Очень помогли такой перемене Солженицын и изгнанные русские писатели. Да, были, конечно, и Раймон Арон, и Фейто, Тьерри Монье и Ревель[36], затем — Пьер Дэкс, Сюффер[37] и многие другие, а еще раньше Жаннин Эрш[38], которые вскрывали и делали очевидными те отклонения, что существовали в коммунистических странах, разногласия и противоречия между идеологией и реальностью; но уже давно в западной интеллигенции укоренилось какое-то иррациональное недоверие, отказ признать очевидное. Они, те, кто считал себя демистификаторами, наслаждались и упивались, демистифицируя самих себя. Ведь были уже и совсем не так давно звучали серьезные предупреждения[39]: Андре Жид, Андре Бретон, Панаит Истрати и еще многие другие привлекали внимание к издержкам и преступлениям тоталитаризма. Шарль Моррас до войны и, следовательно, до участия в коллаборационизме подчеркивал идентичность, существующую между нацистским коллективизмом и коллективизмом коммунистическим. Сразу же вслед за последней войной люди, подобные Кравченко и Кёстлеру[40], пытались предупредить человечество на Западе о величайшей опасности, что угрожала им с Востока. Кёстлер и Кравченко были обруганы, оклеветаны, превращены в предателей, в то время как на американцев, которые нас спасли от нацизма, ополчилась пресса, обрушился в своих пьесах Жан Поль Сартр[41]. Я долго негодовал на Жана Поля Сартра за то, что он повел французскую интеллигенцию по ложному пути. Но вот совсем недавно понял, что он вовсе и не был вождем и властителем дум, а был просто отражением, отблеском определенного уровня общественного сознания. Были, однако же, и Камю, и Давид Руссе[42]. Им не поверили — потому, что они говорили правду. Неужели правда настолько неправдоподобна? Так, несколько лет назад Жюль Руа[43] написал книгу о Китае. Книгу, которая его же и скомпрометировала. В самом деле, нельзя же развеивать идеологические грезы. В то время как Сартра возносили до небес за его доброжелательность к идеологической пропаганде, Дени де Ружмона[44], человека проницательного и честного, просто отодвинули в сторону. Никто больше не читал Дени де Ружмона, который вместе с Жаном Гренье[45] мог стать подлинным властителем дум нашей эпохи. В выборе между суровой правдой и идеологией предпочтительной оказывается идеология и ложь.

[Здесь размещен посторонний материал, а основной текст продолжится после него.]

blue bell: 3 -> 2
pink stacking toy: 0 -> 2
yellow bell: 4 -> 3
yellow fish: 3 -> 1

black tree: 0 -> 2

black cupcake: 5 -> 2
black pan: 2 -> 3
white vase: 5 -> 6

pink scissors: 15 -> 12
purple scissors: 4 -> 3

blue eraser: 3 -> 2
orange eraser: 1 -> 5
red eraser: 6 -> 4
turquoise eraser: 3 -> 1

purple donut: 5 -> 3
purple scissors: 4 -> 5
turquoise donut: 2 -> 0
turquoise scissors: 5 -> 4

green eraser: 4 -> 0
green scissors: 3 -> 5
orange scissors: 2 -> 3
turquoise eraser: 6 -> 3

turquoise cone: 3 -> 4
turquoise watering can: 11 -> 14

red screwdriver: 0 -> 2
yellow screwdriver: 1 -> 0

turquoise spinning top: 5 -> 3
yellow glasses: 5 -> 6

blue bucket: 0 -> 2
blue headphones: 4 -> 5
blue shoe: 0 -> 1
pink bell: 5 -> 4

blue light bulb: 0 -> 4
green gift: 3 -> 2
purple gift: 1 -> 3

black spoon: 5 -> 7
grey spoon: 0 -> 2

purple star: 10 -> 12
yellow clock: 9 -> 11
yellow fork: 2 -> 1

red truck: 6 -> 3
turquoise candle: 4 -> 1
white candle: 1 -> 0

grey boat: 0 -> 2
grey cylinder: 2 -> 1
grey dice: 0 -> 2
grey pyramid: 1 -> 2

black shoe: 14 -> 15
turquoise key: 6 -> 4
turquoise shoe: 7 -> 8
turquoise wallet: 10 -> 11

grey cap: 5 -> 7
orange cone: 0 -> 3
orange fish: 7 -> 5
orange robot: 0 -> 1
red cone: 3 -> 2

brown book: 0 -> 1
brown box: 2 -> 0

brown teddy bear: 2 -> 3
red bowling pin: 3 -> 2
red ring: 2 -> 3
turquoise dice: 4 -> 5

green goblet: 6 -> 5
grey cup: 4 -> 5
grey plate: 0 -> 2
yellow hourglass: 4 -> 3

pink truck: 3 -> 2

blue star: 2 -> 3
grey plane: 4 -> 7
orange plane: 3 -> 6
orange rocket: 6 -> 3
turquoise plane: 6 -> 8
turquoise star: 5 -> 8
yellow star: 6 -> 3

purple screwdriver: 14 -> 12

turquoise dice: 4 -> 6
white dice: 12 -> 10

Да, люди мыслящие начинают пробуждаться ото сна. Боюсь, что слишком поздно. Полутора или двум десяткам протрезвевших умов не под силу в один день исправить зло, содеянное за два или три десятилетия. Но пока новое сознание сформируется в лицейских профессорах, преподавателях, студентах и средней интеллигенции, произойдет немало событий, избежать или
исправить которые будет трудно. Не сегодня-завтра у власти окажутся злая воля и ложь. Если только не произойдет чуда. И чудо это может случиться только после крушения, возможного всегда, невероятного, но возможного крушения советского общества.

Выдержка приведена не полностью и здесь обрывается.